Skellig, by David Almond
Imagine finding a man with wings in a ruined garage. He has flies in his hair and eats spiders and rats, and is covered in dust and cobwebs. His body is turning to stone and he is waiting to die…
I found David Almond on the fourth floor of the library, hiding in some academic-fiction place. The typically annoyingly over-formal place that would put off most people. I borrowed a lot of him- Fire Eaters, Heaven’s Eyes, Secret Heart and Skellig- I liked Skellig best of all.
Almond has a very visual way of telling his stories, and, in the stories I read, there are a lot of mother figures who are warm, pretty and full of compassion, little boys who are rather unsure of a lot of things, and little girls who are incredibly wise about the world. Skellig wasn’t a dramatic adventure in which a thousand things happen- in fact you could tell the action part of the whole story in a long sentence- and yet it grips you and makes one Breathless. Its powerfully descriptive, with all the thoughts and feelings of the main character woven out.
I’d say the only flaw this experience had was reading all of those books at once- they were all specially selected as children’s classics for a certain publisher- and for some reason most of these publisher’s books seem to have VERY similar story lines, plots and styles- of slightly vulnerable children having a rather drawn out life experience with lots of feelings. Its nice the first time, and the second, but can get a little too much after a while.

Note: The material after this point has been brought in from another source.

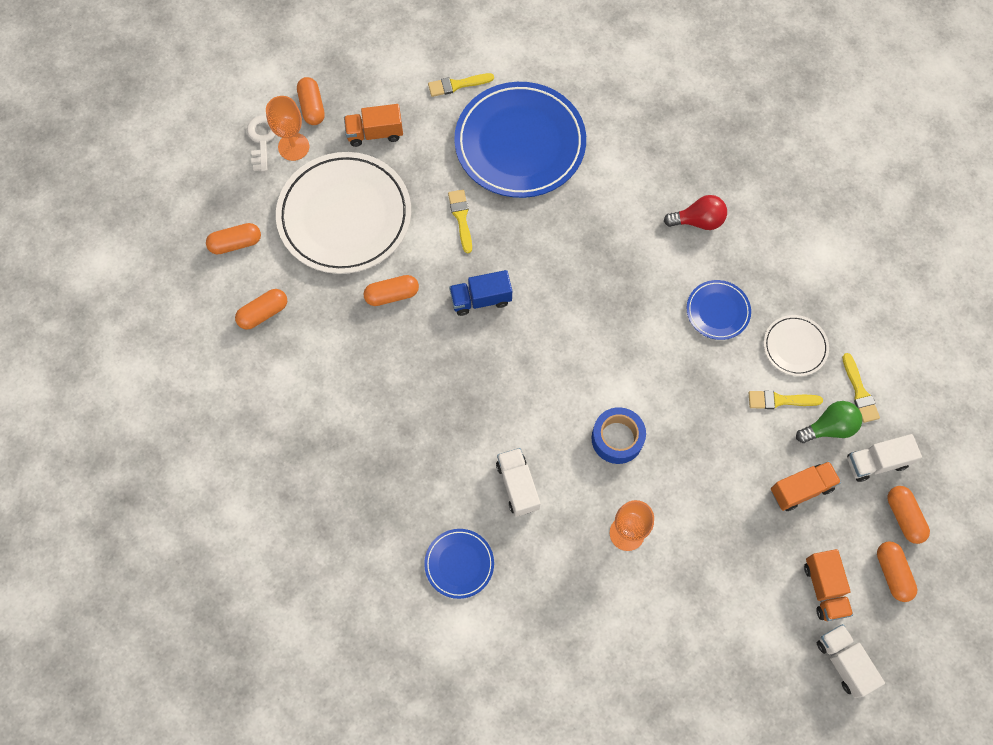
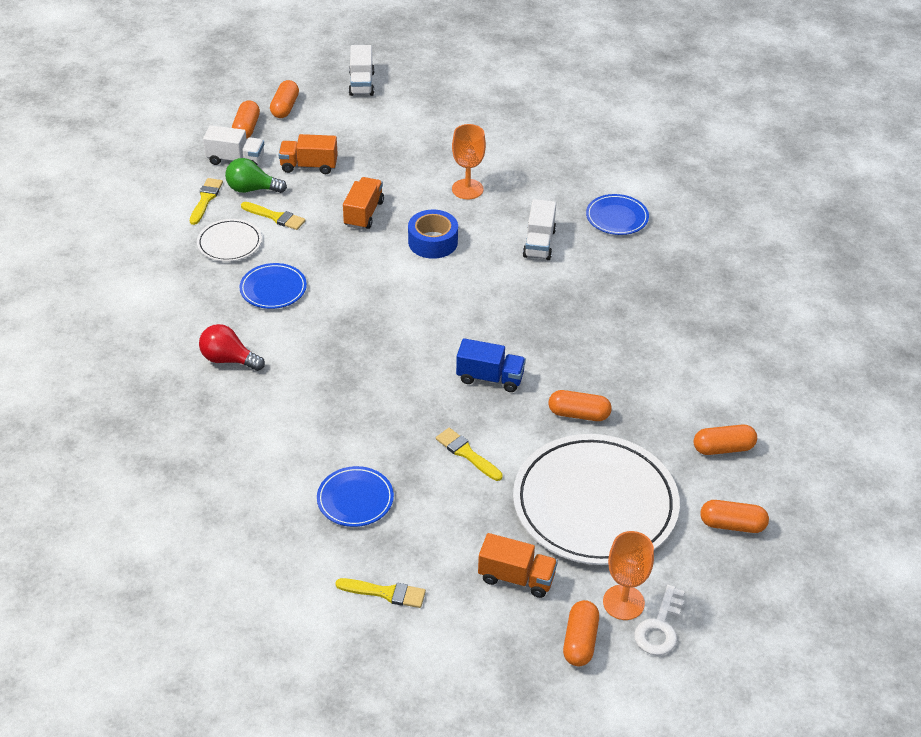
camera: 155 degrees left, 25 degrees down
(461, 218) = (467, 453): yellow brush -> yellow brush turned 120 degrees clockwise
(520, 143) = (355, 499): blue plate -> blue plate, size x0.46
(824, 588) = (342, 116): orange truck -> orange truck (364, 214)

I couldn’t help comparing Almond to Diana Wynne Jones- who writes a lot less poetically, and much more ordinarily and simply- very every day style-wise – and is a lot more re-readable, and readable in continuous splurges of a lot of her books on a row ( according to me, and only me, and shouldn’t be a reason to decide your opinion, cuz i am very biased when it comes to Jones). Of course, all I had were those four books of Almond’s to compare with 🙂
That said, David Almond is worth it, and a simply brilliant author. Ignore my criticism- I can be very critical about all authors except Jones, and very biased that way- and do try him out if you can- in a continuous splurge of several books if you like 🙂 He is wonderful.